WVU business school alum uses physical challenges, education to promote a ‘patient-centric’ health care system

September 14, 2016
Julie Cerrone at FDA

September 13 may have seemed just like a typical Tuesday in the nation’s capital. But for West Virginia University alumna and Pittsburgh area resident Julie Cerrone, it was anything but typical.

Cerrone had the opportunity that Tuesday to have her voice heard by the U.S. Food & Drug Administration regarding stem cell research. The FDA hearing on the campus of the National Institutes of Health was an opportunity for the former Deloitte senior consultant to take a business approach to the topic so near and dear to her.

“Patients need to be at the center of important health care decisions and products, and appearing before the FDA was a great opportunity to make that point,” Cerrone said.

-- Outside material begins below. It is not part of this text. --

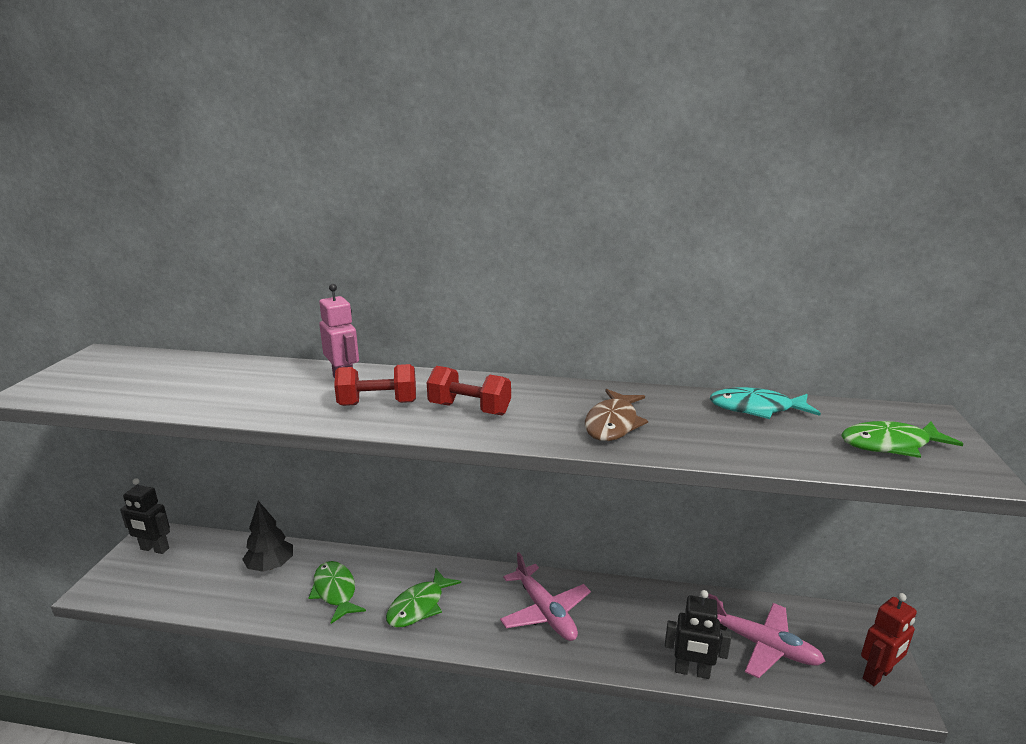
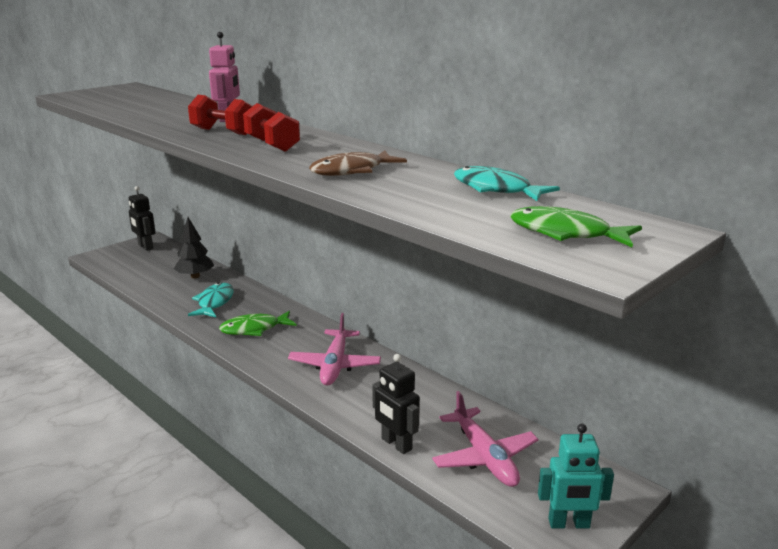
camera: 35 degrees right, 0 degrees up
(335, 591) = (214, 302): green fish -> turquoise fish
(877, 675) = (569, 524): red robot -> turquoise robot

She ought to know. Cerrone, a 2008 management graduate of the WVU College of Business and Economics and Bethel Park, Pa., resident, has endured chronic pain during the course of her life, survived melanoma and has psoriatic arthritis, a type of inflammatory autoimmune arthritis. Her biggest health challenge has been that of avascular necrosis, also known as osteonecrosis, the death of bone tissue due to a lack of blood supply. A blood clot in her left knee in 2012 impacted the femur bone due to a lack of blood supply, leading to her December 2012 diagnosis. “My bone kind of had a stroke and started to die,” said Cerrone.

She was met with challenge after challenge. Cerrone conducted her own research on her condition, and determined that stem cell information and treatment options were not readily available to patients. Cerrone explained that doctors in Colorado took stem cells out of her body and injected them into the affected area on the same day. This procedure, she said, represented a less invasive option with far better outcomes than other medical solutions of the past.

The results have been encouraging, to say the least. One year after the March 2015 procedure, doctors reported a 60% regrowth of her femur bone. The procedure, which is not covered by insurance, is only a fraction of the price of the only other option she saw: a $40,000 knee replacement. Her research, she said, led her to the lesser-known option of stem cell therapy and treatment.

The walk across the NIH campus was also noteworthy because she did not use the crutches she had depended on for three and a half years to preserve the left femur and prevent the bone from complete collapse. Cerrone was also free of all medicine that made her condition tolerable.

“I really felt I needed to tell my personal story. The obstacles I met occur on a daily basis to other people. I told the FDA that stem cell treatment got me back my life and made me better, and that patients need access to that information and that treatment option,” she said. “That’s why I went to the FDA, to let them know that patient access and keeping the patient in mind is critical when it comes to new stem cell procedures and new drugs.

“It became clear to me that I needed to have a business-like approach in addressing this subject,” she said. “I used the technical and business background that I received from WVU, and I incorporated a marketing campaign and used social media. I had to do my own research and found stem cell procedure information online. And I talked to patients who had gone through this type of thing. From a business perspective — from a human perspective — this was the right approach.”

While she left Deloitte due to her physical limitations, she has channeled her experience into WEGO Health, a network of more than 100,000 influential members of the online health community.

“I want to help develop technical solutions for the benefit of patients, and the goal is to advance a patient-centered health care system,” she said. “I feel I have a well-rounded skill set to help health care companies because of my extensive business experience and my experience as a patient.”

Cerrone will soon speak at the Stanford Medicine X conference in Palo Alto, Calif., where she will make two presentations: one on how she used social media, patient advocates and her own research to regrow her femur bone, while the second is a patient case study about how she gathered data to create a precision medicine approach to her psoriatic arthritis.

“Now because of all my health issues, I feel like I have this personal charge that I need to help move forward a patient-centered health care landscape as much as I can,” Cerrone said. “It is a full time job to take care of my health, too. I’m always going to have health problems; psoriatic arthritis is an autoimmune condition for which there is no cure. I feel like I need to be an advocate for other patients, and to use my experience in business and as a patient to do good.”